Image copyright © by Marcus Trahan

The Window

(1949)

Here is one of those forgotten gems, though I hear it has a cult following. Sign me up. It’s from a story by Cornell Woolrich, and it’s based on the old fable of the boy who cried wolf. Little Tommy (Tommy Driscoll) is a fabulist, always making up stories to tell his friends. Some of them get him in trouble. Then on a hot and sultry night he decides to sleep out on the fire escape. He moves up from the fourth to the fifth floor, and is awakened by a struggle. Through a small gap in the window (if it’s so hot, why isn’t the window wide open? Never mind) he sees a couple killing a sailor who they have attempted to drug and rob. He escapes unnoticed, but then he tries to tell his parents what he’s seen. They’re having none of it. They are good parents, they cut him a lot of slack, but who can blame them? The couple upstairs seem normal and upstanding. He goes to the cops, who humor him and even visit the apartment, but they see nothing. Then the couple gets wind of his quest, and decide they have to kill him.

The movie is mostly shot on location in a seamier section of New York City. The building is a tenement, with a condemned building next door. The final flight goes through this structure, which is crumbling under the weight of the child and his pursuers. The tension mounts enormously, and the resolution is satisfactory.

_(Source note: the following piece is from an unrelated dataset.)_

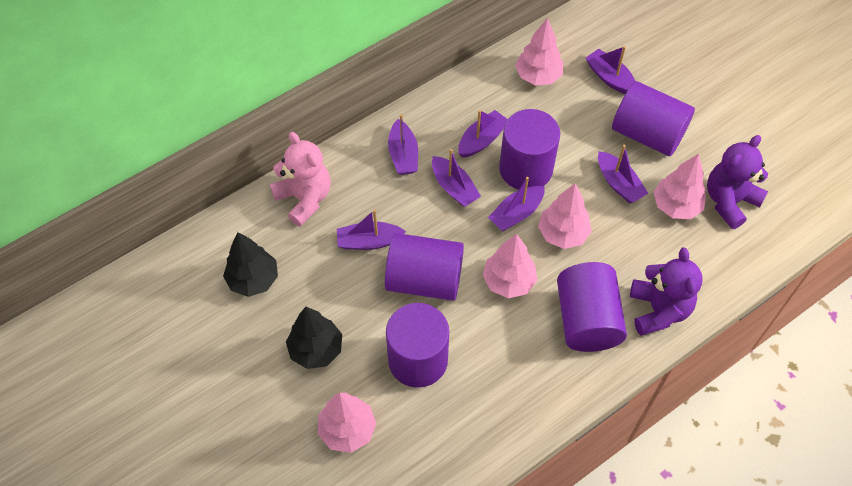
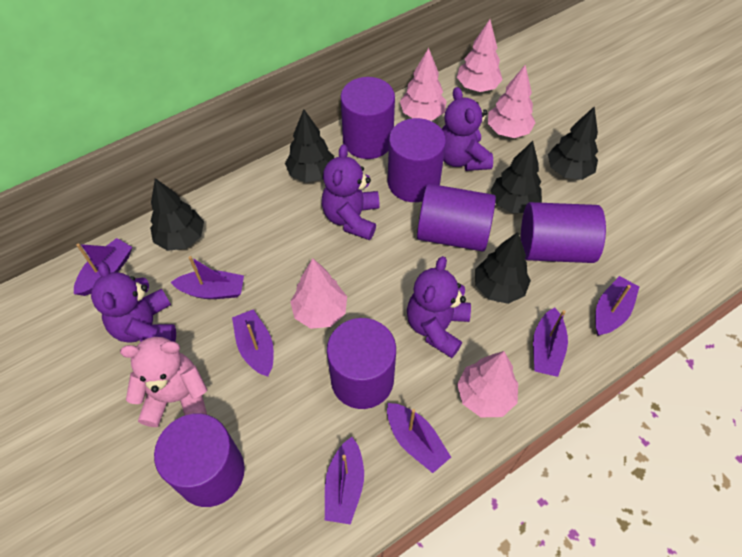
black tree: 2 -> 5
purple cylinder: 5 -> 6
purple teddy bear: 2 -> 4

This is very much a noir film, full of shadows and dark places, and taking place in a working-class setting. There are good people, and two very bad ones, living among the normal folks. Attention must be paid to poor little Bobby Driscoll. He is very good here, as he was in his Disney films (So Dear to My Heart, Song of the South, and Treasure Island), much better than most child actors of his day. The worst part of it is the dialogue they were writing for children in those days, and he can’t be held accountable for that. His facial expressions and body language are very good. And his career stunk. After this he got parts on TV for a decade, then went to jail for drugs. When he got out, no one would hire him, and his life ended in an almost anonymous death in a building much like the ones we see here. He’s buried in a pauper’s grave somewhere, unmarked.